With the continuous enhancement of China’s Internet strength and the increasing demands of the people, China’s Internet products have also been continuously enriched and improved, and China’s computer Internet technology has also been more rapidly developed, making our shopping, living, entertainment, and other methods more convenient and intelligent. In this information age, data and information are also showing a rapid increase, but at the same time, it is particularly important for people to obtain relevant recommendations for their unique needs in this vast amount of data. Personalized recommendation technology is a means of information filtering that can mine users’ interests and preferences, recommend interested information to users based on their interests, provide personalized services for users, and solve the problem of information overload 1-2. Collaborative filtering algorithm is a widely used personalized recommendation algorithm that can identify similarities between users and movies based on user evaluations of projects, find the nearest neighbor of a target from similar users or movies, and make recommendations based on the information of the nearest neighbor 3.

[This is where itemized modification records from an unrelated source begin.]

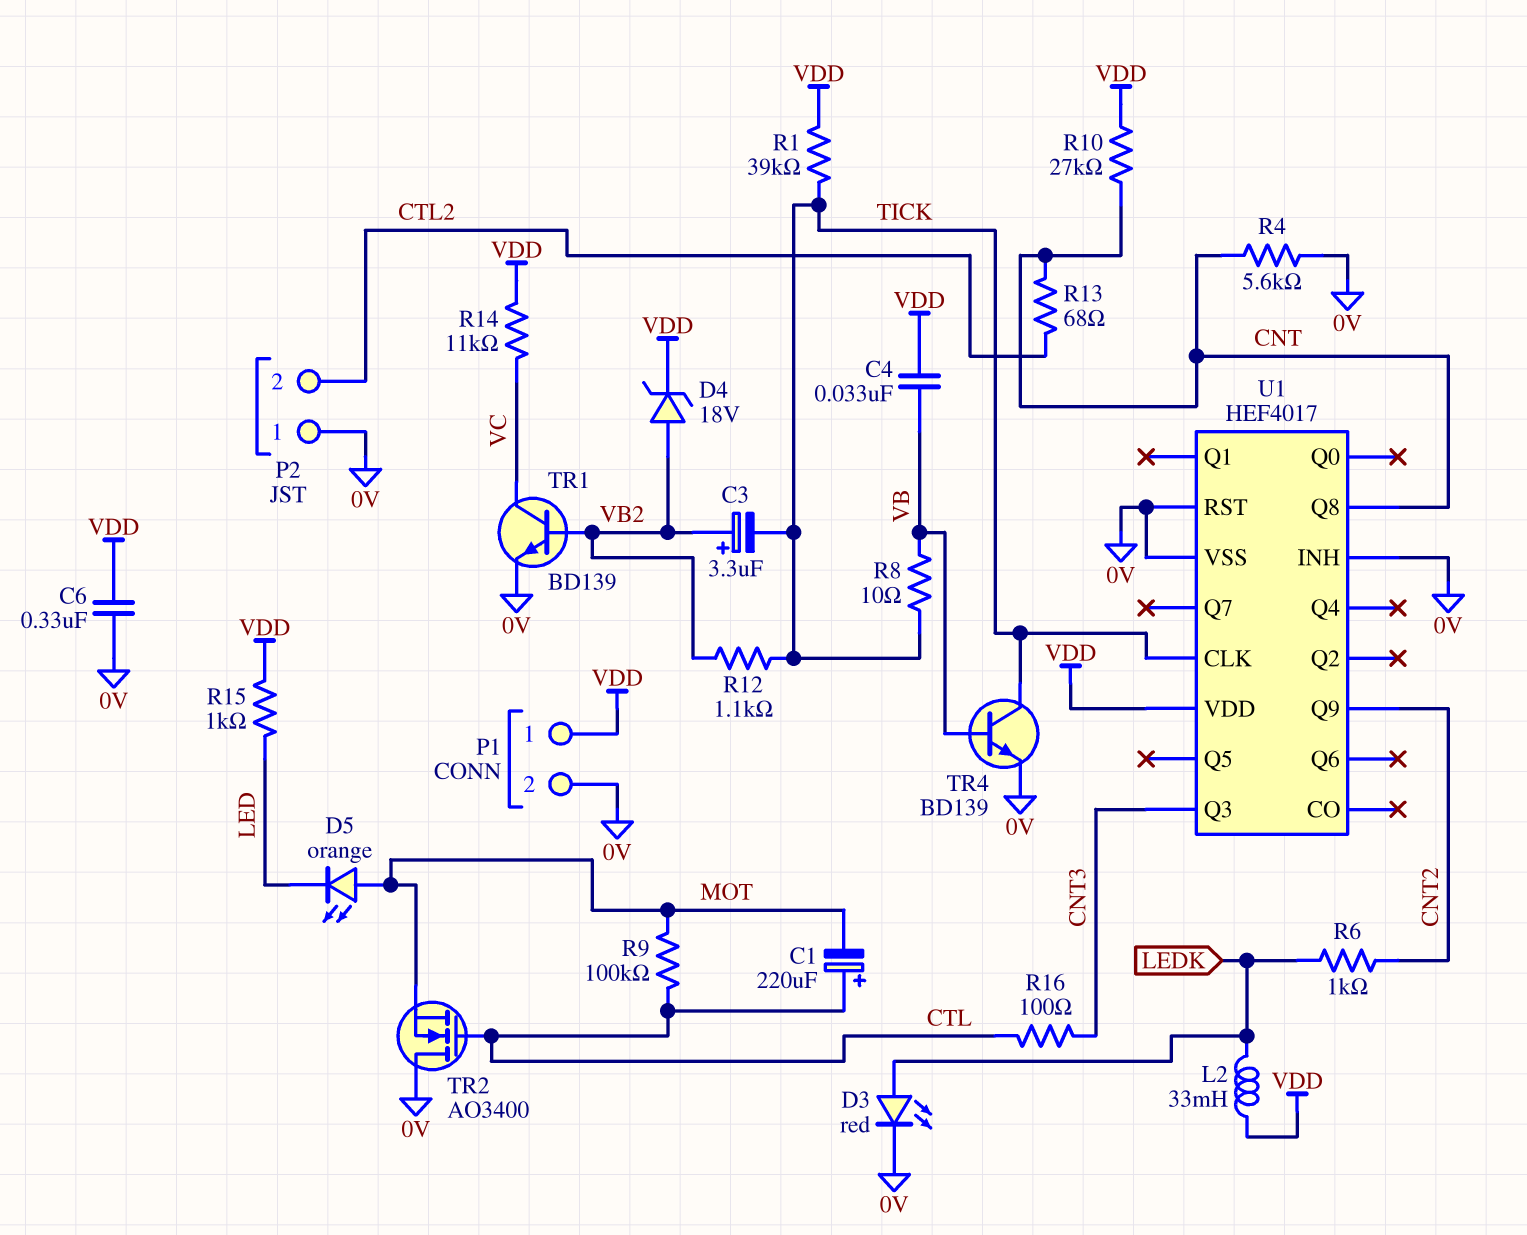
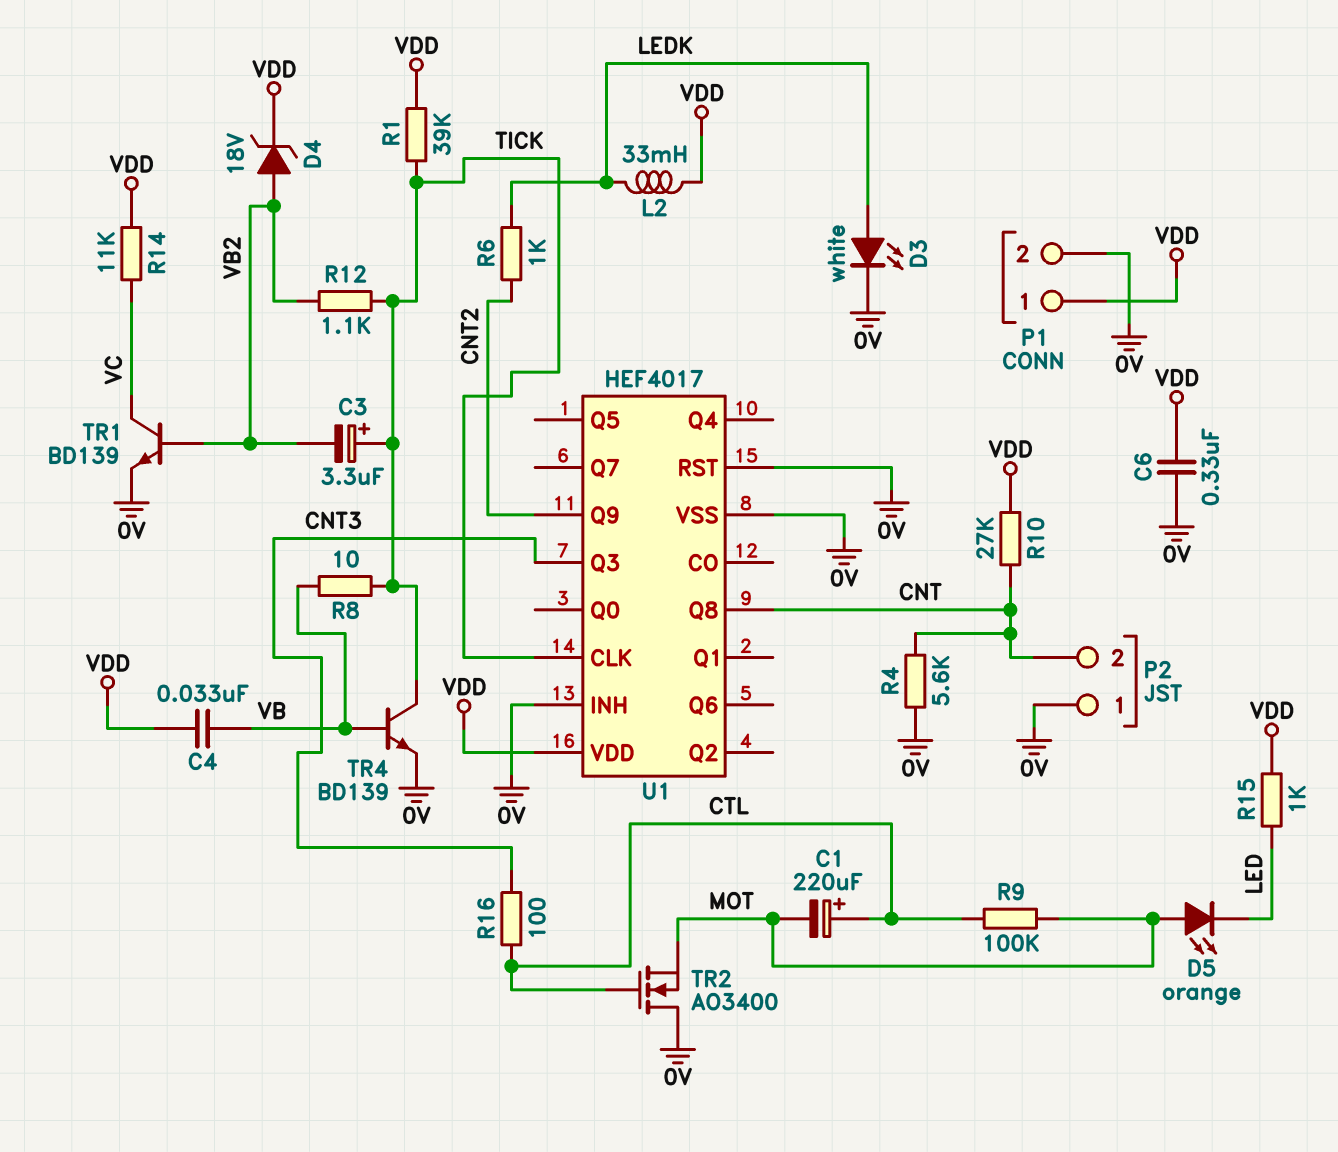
C3: 3.3uF (plus VB2, minus TICK) -> 3.3uF (plus TICK, minus VB2)
D3: LED red (A LEDK, K 0V) -> LED white (A LEDK, K 0V)
P2 pin 2: CTL2 -> CNT
R13: 68 (CNT, CTL2) -> none

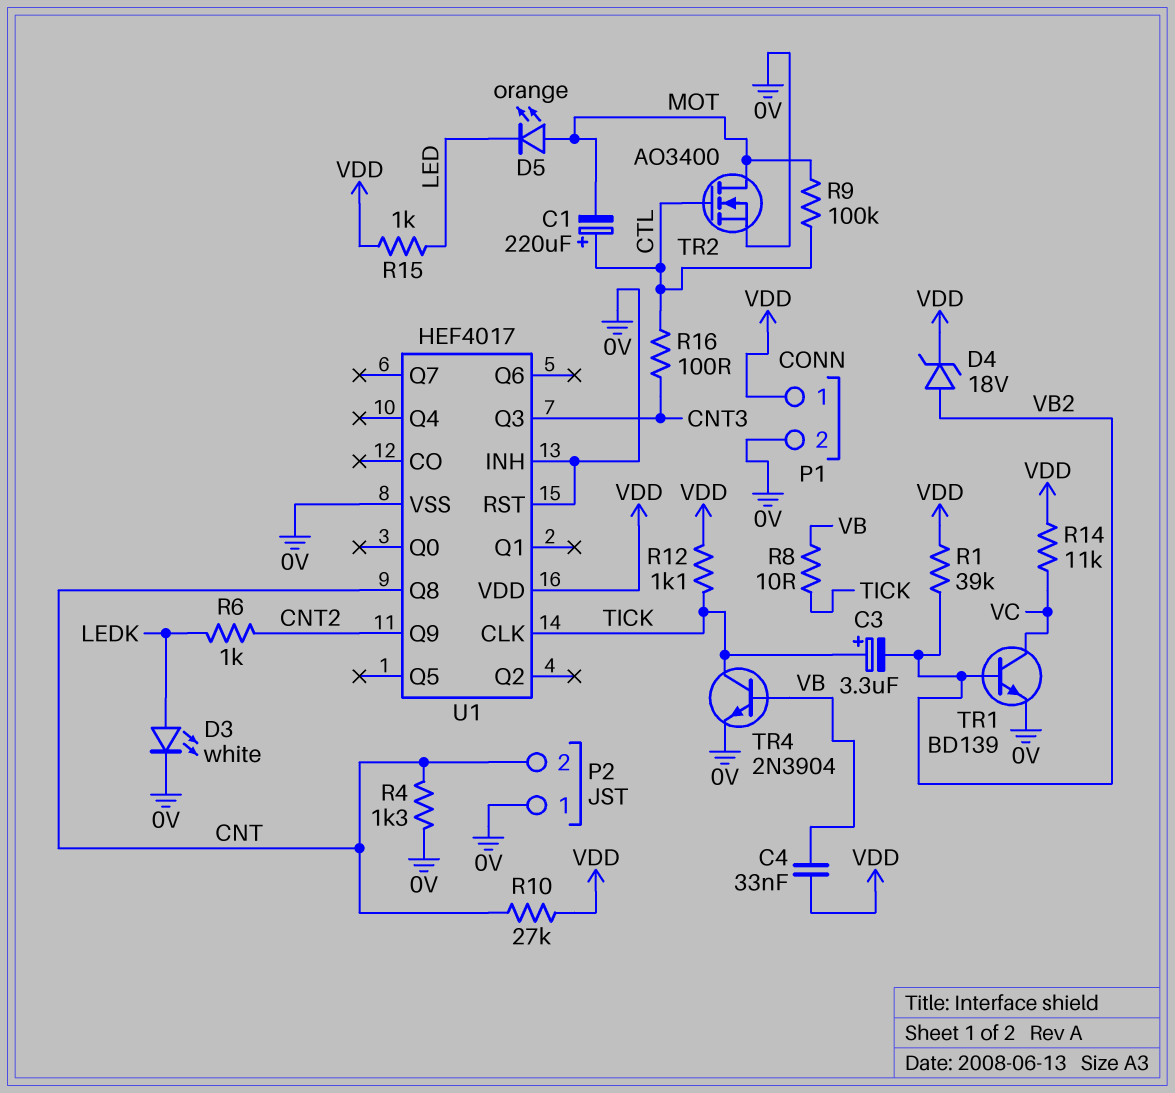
C6: 330nF (0V, VDD) -> none
L2: 33mH (LEDK, VDD) -> none
R1: 39k (TICK, VDD) -> 39k (VB2, VDD)
R4: 5.6k (0V, CNT) -> 1.3k (0V, CNT)
R12: 1.1k (TICK, VB2) -> 1.1k (TICK, VDD)
TR2: NMOS AO3400 (G CTL, D 0V, S MOT) -> NMOS AO3400 (G CTL, D MOT, S 0V)
TR4: NPN BD139 (B VB, C TICK, E 0V) -> NPN 2N3904 (B VB, C TICK, E 0V)

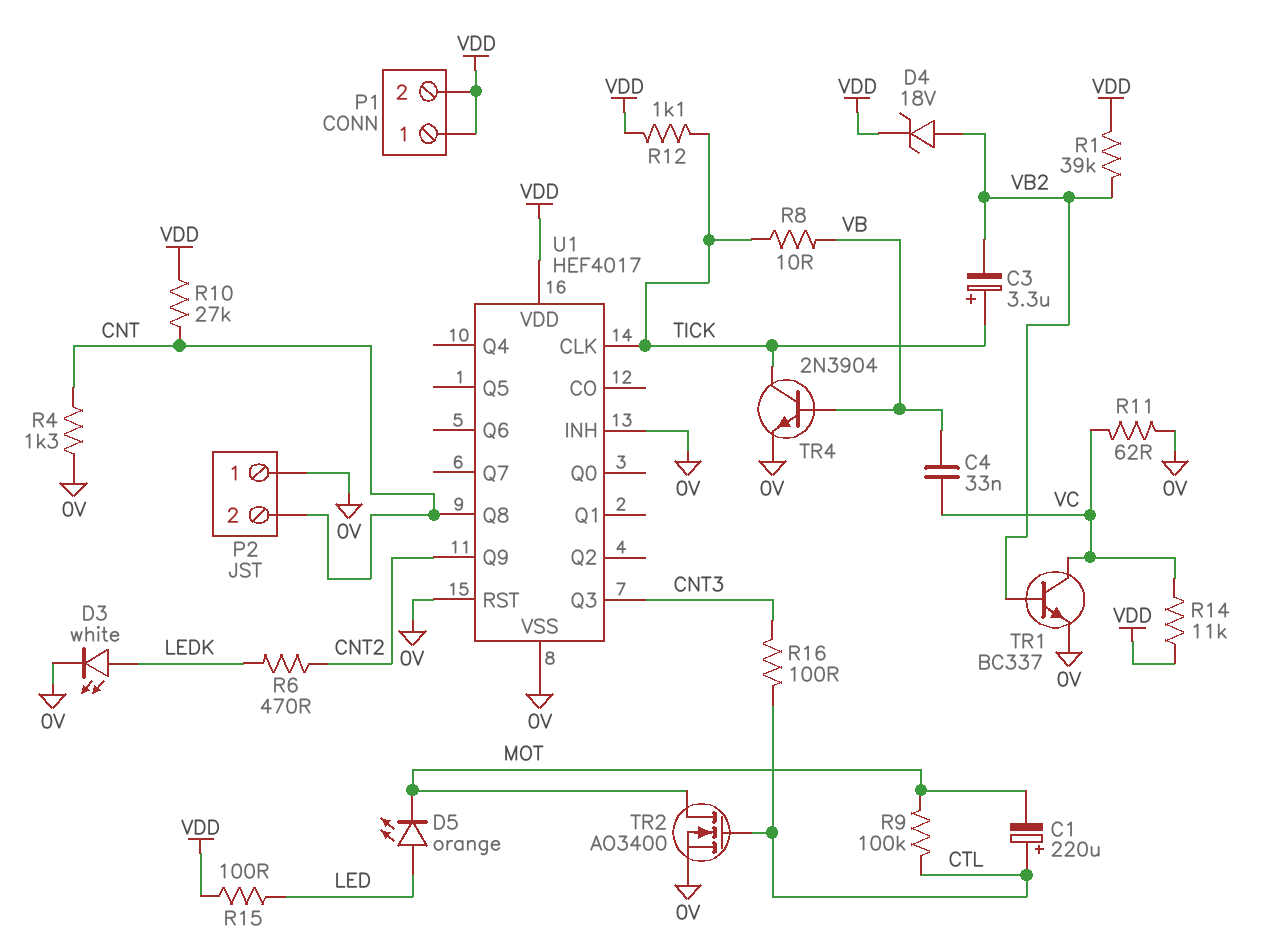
C4: 33nF (VB, VDD) -> 33nF (VB, VC)
D5: LED orange (A MOT, K LED) -> LED orange (A LED, K MOT)
P1 pin 2: 0V -> VDD
R6: 1k (CNT2, LEDK) -> 470 (CNT2, LEDK)
R11: none -> 62 (0V, VC)
R15: 1k (LED, VDD) -> 100 (LED, VDD)
TR1: NPN BD139 (B VB2, C VC, E 0V) -> NPN BC337 (B VB2, C VC, E 0V)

Video websites are an important part of the Internet. At present, video websites contain tens of thousands of movies. In the Statistical Report on the Development of Internet in China, which was compiled by CNNIC in August 2019, the number of netizens in China was 854 million before the statistical date, among which the number of online video users reached 759 million, accounting for 88.8% of the total Internet users 4. Most importantly, the recommendation system realizes a “one-to-one” information service mode, which is more in line with the individual needs of users. Different from the active search for information by users in search engines, the participation of users in recommendation systems is also lower, thus greatly reducing the cost of searching for information by users 5.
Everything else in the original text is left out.